Algunos interpretan esta fachada como el mar y su grandeza, otros como la guerra de San Jorge contra el mítico dragón. Lo cierto es que Gaudí lograba despertar la imaginación de su público, por lo que rara vez dio significado a sus obras, invitando a cada quien a identificarse con el mensaje que su corazón y su mente pudieran interpretar. 

Un vistazo dentro de la Casa Batlló

El diseño del interior de la Casa Batlló se presenta adelantado a su época, tal como la mente del artista. En sus ocho plantas, podemos apreciar como la presencia de la luz natural es tan importante como la comodidad y la ventilación. Conservando este diseño que evoca la naturaleza y despierta la imaginación. 

Cada detalle en su interior está cuidadosamente elaborado, sin permitir que nada rompa la armonía. Desde las barandillas y las puertas, hasta los picaportes y las tonalidades de azul que van degradándose conforme cambiamos de nivel. 

Una vez dentro podemos ver los espacios de la casa. La planta destinada a la familia Batlló, el sótano, las cocheras, el almacén, las plantas para alquiler, que cuentan con viviendas independientes, un desván y la azotea. Con ayuda de un video que se nos proporciona durante la visita, podemos apreciar los muebles originales, y con esto la imagen termina por completarse. 

El patio en sí es una obra de arte, así como el comedor familiar, que se asemeja a la Alhambra de Granada, pero desde la visión única de Gaudí. 

La azotea y las chimeneas

En el desván encontraremos una espectacular escalera de caracol, que nos llevará hasta la azotea.

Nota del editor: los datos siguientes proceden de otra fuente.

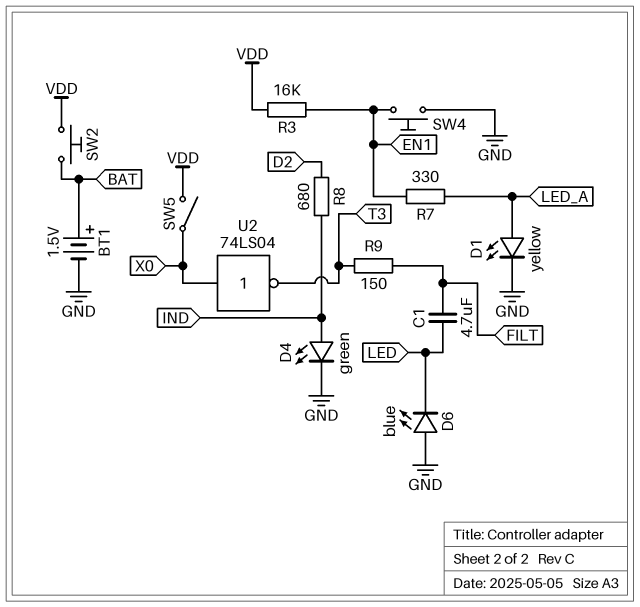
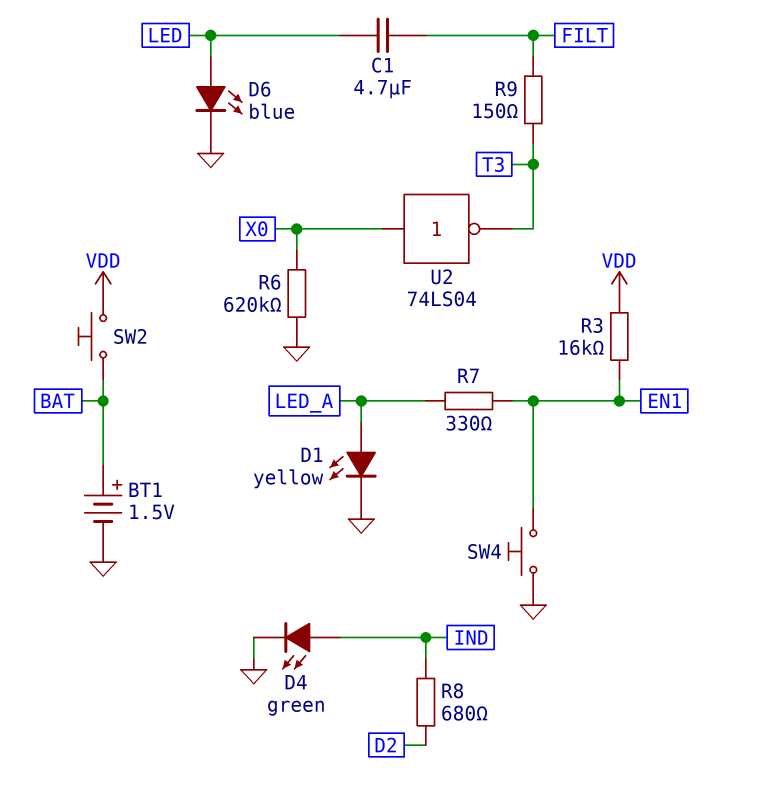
D6: LED blue (A GND, K LED) -> LED blue (A LED, K GND)
R6: none -> 620k (GND, X0)
SW5: switch (VDD, X0) -> none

Un espacio que ofrece una vista única de la ciudad de Barcelona. Aunque lo que realmente acaparará toda tu atención son las magníficas chimeneas de la Casa Batlló. 

Estamos hablando de 27 chimeneas, cubiertas de cerámica y vidrio, creando coloridos mosaicos en combinaciones hermosas. Gaudí daba a las azoteas un toque de personalidad y originalidad, en el cual ponía especial cariño, pues consideraba que eran el equivalente de los sombreros para las personas. 

Ahora que conoces algo más sobre esta belleza de la arquitectura modernista, no olvides agendarla, junto con las otras obras de Gaudí, para cuando visites Barcelona.